Not surprisingly, the national sports media has failed to note the most obvious story angle arising out of this year's Final Four: that all of the entries have played important roles in the Razorbacks' NCAA Tournament history. To correct this egregious instance of journalistic malpractice (and because it's a really slow time of the year for Hog news), we present this overview of the ways in which UCLA, Memphis, North Carolina and Kansas have either sent our spirits soaring or broken our hearts during March Madness.
UCLA. There's some room to quibble with the following statement, but one could reasonably say the Bruins are the alpha and the omega of the Razorbacks' glory years. In 1978, the Hogs arrived as players on the national scene when they knocked off UCLA, which was not far removed from winning an incredible 10 national championships in a 12-year period, in the semifinals of the West Regional. Seventeen years later, the O'Bannon brothers and the insufferable Jim Harrick ended the Razorbacks' quest for their own back-to-back national championships and closed the door on the magnificient Williamson-Thurman-Beck(-and-Dwight!) era. It doesn't take the most powerful observational skills to note that Hog basketball has never been the same since.
Memphis. Like UCLA, the Tigers are responsible for a glorious high and a shattering low. Let's get the bad stuff out of the way first: In 1992, then-Memphis State, led by Anferenee Hardaway, sent the Hogs packing with a second-round, 82-80 win that was sealed with a near-last-second tip-in by Tiger forward David Vaughn.
I've tried my best to completely forget about this game, but due to my employer's poor mental health benefits package, some memories still linger - for instance, the way in which Memphis native Todd Day, obviously seeking revenge for this game, looked like Michael Jordan for the first five minutes of the contest and then proceeded to score something like one point in the last 30 minutes, draw a technical for staring at the ref and foul out.

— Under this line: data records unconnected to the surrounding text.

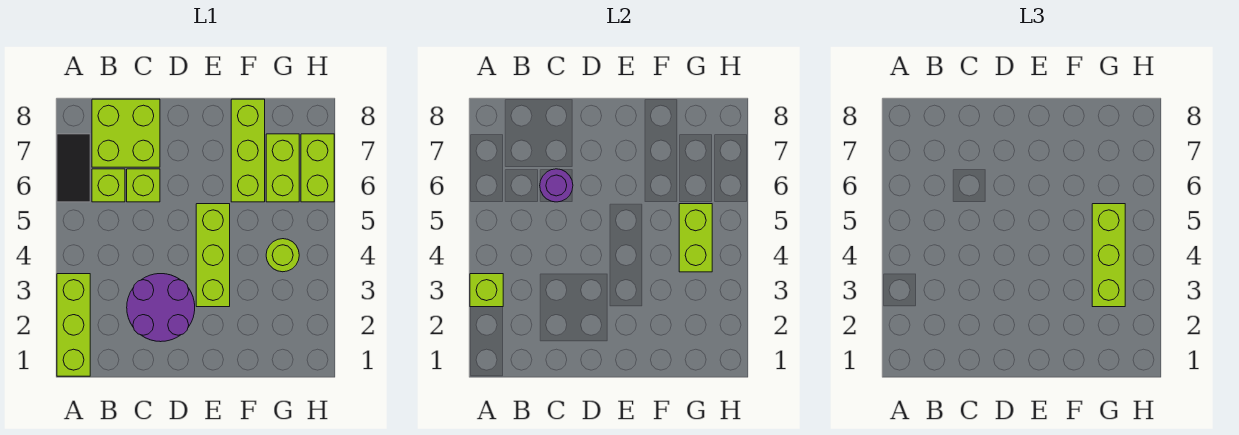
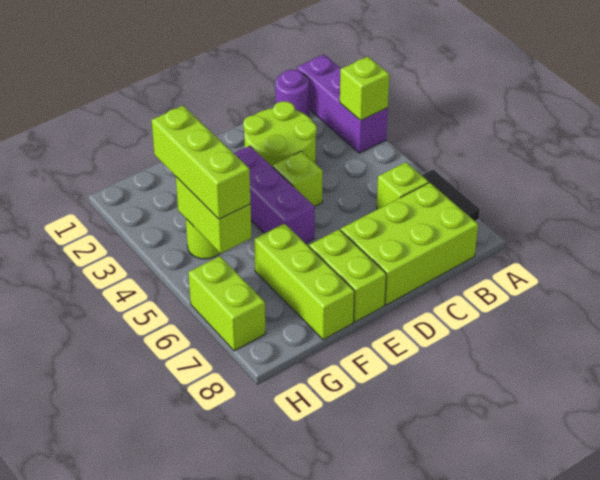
lime brick A1:A3 level 1 -> purple brick A1:A3 level 1
lime brick B7:C8 level 1 -> lime brick B7:D8 level 1
purple round brick C2:D3 level 1 -> lime round brick C2:D3 level 1
lime brick C6 level 1 -> lime brick D4 level 1
purple round brick C6 level 2 -> purple round brick B1 level 1
lime brick E3:E5 level 1 -> purple brick E3:E5 level 1
lime brick G6:G7 level 1 -> lime brick E7:E8 level 1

A truly weird moment took place when Isaiah Morris and Oliver Miller, both sprinting to the Arkansas basket with nary a defender in sight, couldn't decide who should take the lay-up and passed the ball back and forth until most of the other players began catching up with them. As I recall, one of them finally converted the basket, but they made the play much more interesting than it should have been. We should have known then that the Hogs were in for a long afternoon.
One of the few bright spots on that day was the play of junior forward Darrell Hawkins, who until then had enjoyed an undistinguished career. With the rest of the Hogs playing as if they were ready to start their summer vacation, Hawkins drove hard to the basket play after play, drawing foul after foul - and making 12 of 13 free throws on his way to a then-career high of 22 points. Without Darrell, Memphis State might have won the game by double digits. In his senior year, Hawkins would play a leading role in one of the most inspiring seasons in Razorback history.

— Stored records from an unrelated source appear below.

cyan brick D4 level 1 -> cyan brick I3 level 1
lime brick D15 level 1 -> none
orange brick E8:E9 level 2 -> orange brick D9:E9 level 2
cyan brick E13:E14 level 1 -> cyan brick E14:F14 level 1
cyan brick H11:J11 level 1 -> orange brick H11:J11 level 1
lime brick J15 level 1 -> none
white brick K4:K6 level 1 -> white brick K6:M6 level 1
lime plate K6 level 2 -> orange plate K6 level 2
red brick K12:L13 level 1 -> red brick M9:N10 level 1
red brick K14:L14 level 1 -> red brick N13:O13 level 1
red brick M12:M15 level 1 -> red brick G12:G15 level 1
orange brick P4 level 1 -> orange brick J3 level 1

Now, for the good stuff. In 1995, the Razorbacks beat Memphis in the Midwest Regional semifinals. Down by 12 points with seven and a half minutes to go, the Hogs came charging back behind the inspired play of Corliss Williamson and Scotty Thurman, eventually winning 96-91 in overtime.
Memphis fans, who feel every bit as defensive and persecuted as Hog fans do, will forever bitch about the controversial hand-check foul called on Chris Garner with seconds left in regulation, the one that sent Corey Beck to the line for the game-tying free throw. Considering how poorly the Tigers played down the stretch, plus the fact that they had an overtime to right this alleged wrong ... well, let's just say that we sleep very well at night.
North Carolina. Unlike the other three schools gathering this weekend in San Antonio, the Tar Heels haven't caused us any real March angst. Sure, there was the blowout nearly two weeks ago, but any halfway sober-minded Hog fan knew that was a real possibility.
No, the Tar Heels have been in involved in the creation of some wonderful Razorback memories. There's the 1990 blowout in the Sweet 16, and the national semifinal victory five years later, which gave us Corliss' second-half domination of Rasheed Wallace and one glorious Dwight moment.
Even the 1993 loss to North Carolina in the East Regional semifinals is a positive memory for us. A surprising entry in that year's Sweet 16 and a heavy underdog against the eventual national champion, the Razorbacks battled the Tar Heels until the very last seconds and showed a national audience that they would be among the crème de la crème in the following season.
Kansas. Arkansas has played the Jayhawks only once in the NCAA Tournament, and the Razorbacks that took the court for the 1991 Midwest Regional final could have been diagnosed with bi-polar disorder when the contest was over. The Hogs pretty much played a perfect first half and went into intermission with a 47-35 lead; a second straight trip to the Final Four seemed basically signed, sealed and delivered.
The second half, however, was downright ghastly, as Kansas outscored Arkansas by 24 points to win 93-81. My biggest memory of the day was of CBS' über-smug studio analyst Mike Francesa predicting during the halftime show that the Jayhawks would come back and win, that the Hogs didn't have the toughness or intangibles or whatever to close the deal. His forecast ignited a shower of boos and not-terribly-nice comments at my family's watching party. We hated the guy ... and hated him even more when he turned out to be right.